Straight-Chain Acyl-CoA Oxidase Deficiency; Pseudoneonatal Adrenoleukodystrophy
Inheritance from both parents will result in the disease
Age range at onset:
Specialists you may see:
Seizures and hypotonia are common in newborns with this deficiency. They may also have distinctive facial features such as hypertelorism, low-set ears and a low nasal bridge. Some may also have hepatomegaly and polydactyly. Strabismus, nystagmus and optic atrophy can also occur.
Infants with this condition usually learn to walk and begin to talk before experiencing regression and losing these skills between the ages of 1 and 3. As the condition worsens, those affected experience hyperreflexia, severe and recurrent seizures and vision and hearing loss. Most do not survive past early childhood.

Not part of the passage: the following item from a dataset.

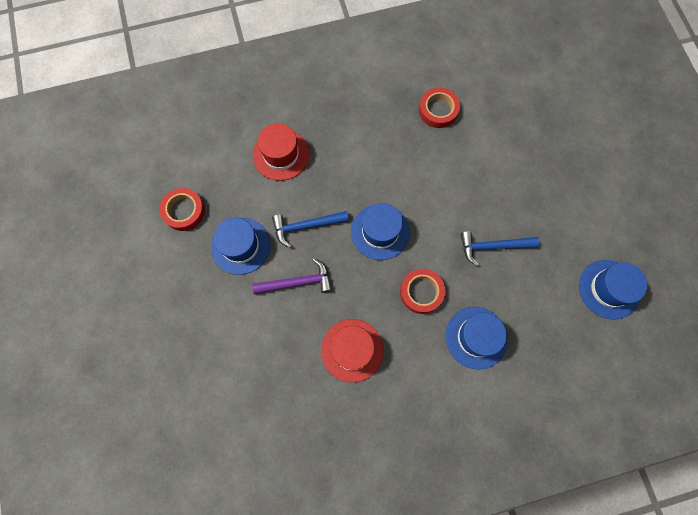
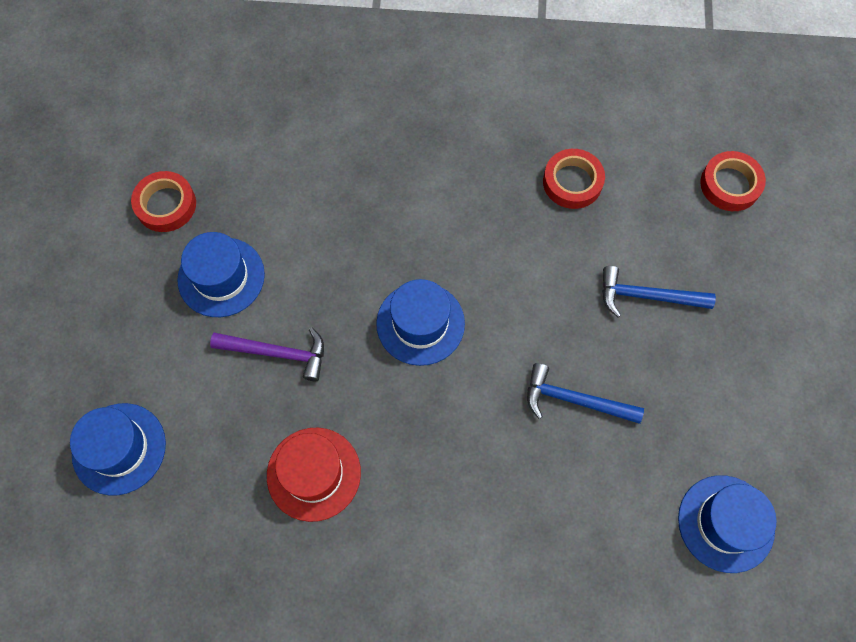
camera: 20 degrees right, 5 degrees down
(281, 155) = (326, 172): red hat -> none
(305, 226) = (320, 280): blue hammer -> blue hammer (646, 296)
(421, 292) = (444, 428): red tape -> red tape (730, 184)
(476, 337) = (498, 521): blue hat -> blue hat (119, 448)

Mutations in the ACOX1 gene cause this deficiency. The ACOX1 gene creates an enzyme called peroxisomal straight-chain Acyl-CoA oxidase, which plays a role in the break down of Very Long Chain Fatty Acids, or VLCFAs. When the ACOX1 gene is mutated, these VLCFAs cannot be broken down easily, and accumulate. It is not clear how this accumulation leads to the above symptoms.
High levels of VLCFAs can also be an indicator of Adrenoleukodystrophy, hence the alternative name of this condition, pseudoneonatal adrenoleukodystrophy.